Friday, April 16, 2010

Bullet-Point Friday: Spring Writing Projects

  • The online academic journal borderlands out of Australia will publish my review essay of Lisa Guenther's The Gift of the Other: Levinas and the Politics of Reproduction next month. I'll post a link as soon as the new issue is up. This is really an exceptional work of philosophy and scholarship.
  • Last Saturday afternoon I presented an excerpt of my article "Facing ('and yet not facing') East: Reorienting Levinas Toward the Buddhist No-Self" at the 43rd Annual Conference of the North Texas Philosophical Association. The longer version of this article will be published in my forthcoming co-edited volume Levinas and Asian Thought some time next year. I've spent the majority of my "second spring break" reviewing the submissions to this volume, and I have to say I'm pleased with the quality of papers we've received.
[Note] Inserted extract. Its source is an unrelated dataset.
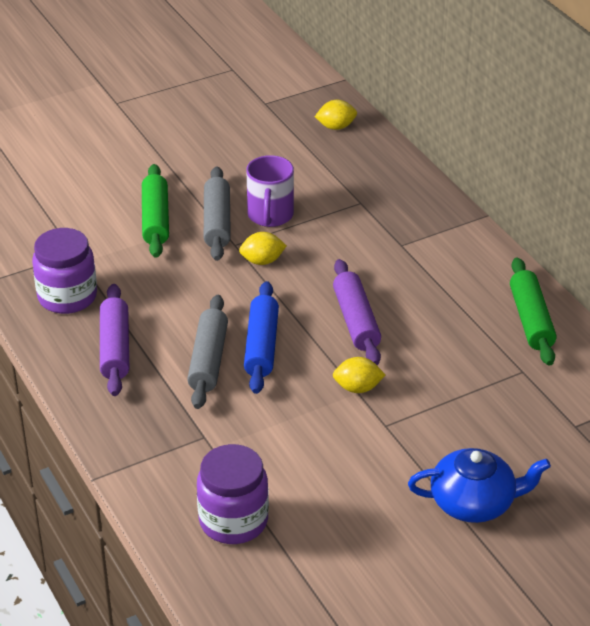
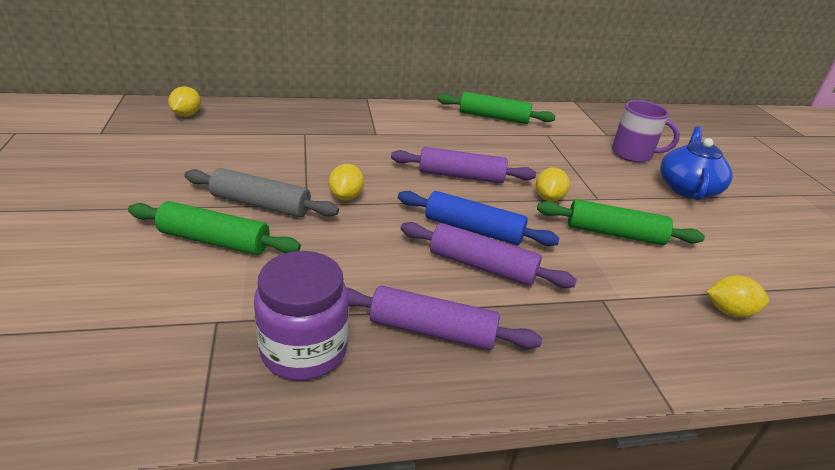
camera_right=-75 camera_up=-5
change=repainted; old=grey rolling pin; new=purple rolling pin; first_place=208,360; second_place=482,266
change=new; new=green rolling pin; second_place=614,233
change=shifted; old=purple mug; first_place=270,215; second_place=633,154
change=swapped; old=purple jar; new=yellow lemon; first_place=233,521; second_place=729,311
  • Here is my abstract for an essay entitled "The State of Emergency: Power, Terror, and the Problem of Resistance" I submitted to the Radical Philosophy Association Conference:

    In his eighth thesis on the philosophy of history, written during the spring of 1940, Walter Benjamin writes,
    One reason why Fascism has a chance is that in the name of progress its opponents treat it as a historical norm. The current amazement that the things we are experiencing are ‘still’ possible in the twentieth century is not philosophical. This amazement is not the beginning of knowledge—unless it is the knowledge that the view of history which gives rise to it is untenable.
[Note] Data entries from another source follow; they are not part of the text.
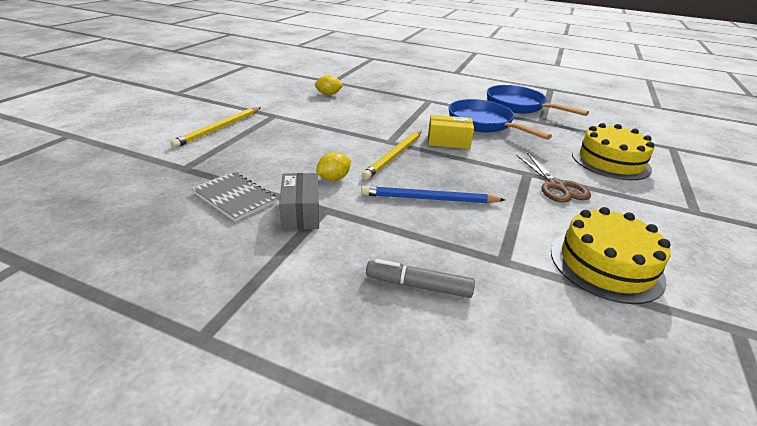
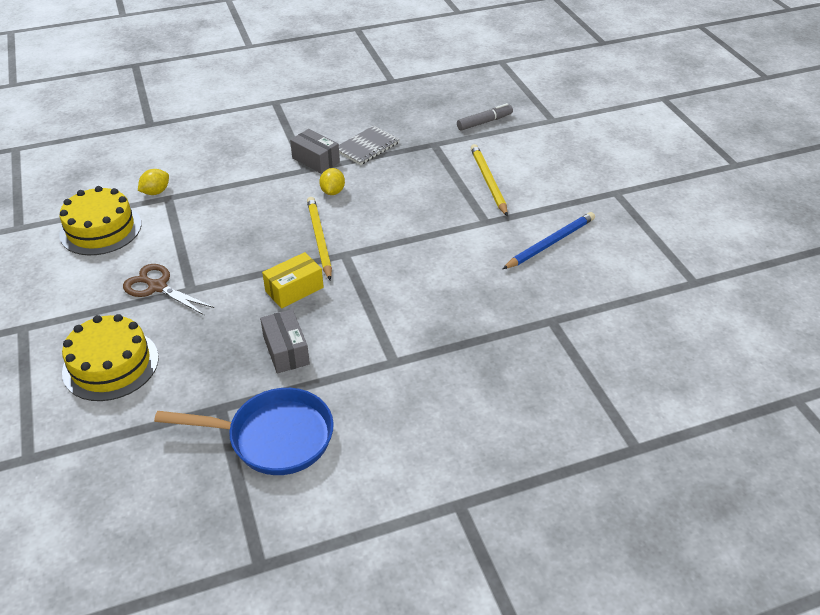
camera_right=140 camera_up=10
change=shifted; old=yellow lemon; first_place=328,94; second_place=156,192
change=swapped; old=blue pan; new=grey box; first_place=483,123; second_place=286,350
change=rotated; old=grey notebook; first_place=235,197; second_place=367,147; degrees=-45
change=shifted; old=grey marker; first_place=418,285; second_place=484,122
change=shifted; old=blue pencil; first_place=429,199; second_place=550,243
    Can we say the same of terrorism in the twenty-first century? Is it simply our view of history that we somehow have gotten wrong? In this essay, I approach the issue of contemporary terrorism and its affect on knowledge by examining the philosophical discourse of power and terror as well as exploring how terror acts as yet one more articulation of power itself.
    Arguing against the humanist tradition that would split knowledge and power into separate spheres, Michel Foucault asserts, “knowledge and power are integrated with one another.” Still, terror, much like Foucault’s notion of the State, is dispersed: individuals are simply nodes, or articulations, of power confined within a closed, yet nevertheless ubiquitous network. For Foucault, the exercise of power is never wholly negative: although one aspect of power is repressive, power nevertheless does generate new knowledge. But there seems to be an ethical disconnect in comparing terror-power to state-power: would Foucault himself even be able to maintain that the exercise of such terror-power cannot only be in negative terms, particularly to Benjamin, who was literally fleeing the “negative exercise of power” of the Third Reich as he penned the thesis cited above?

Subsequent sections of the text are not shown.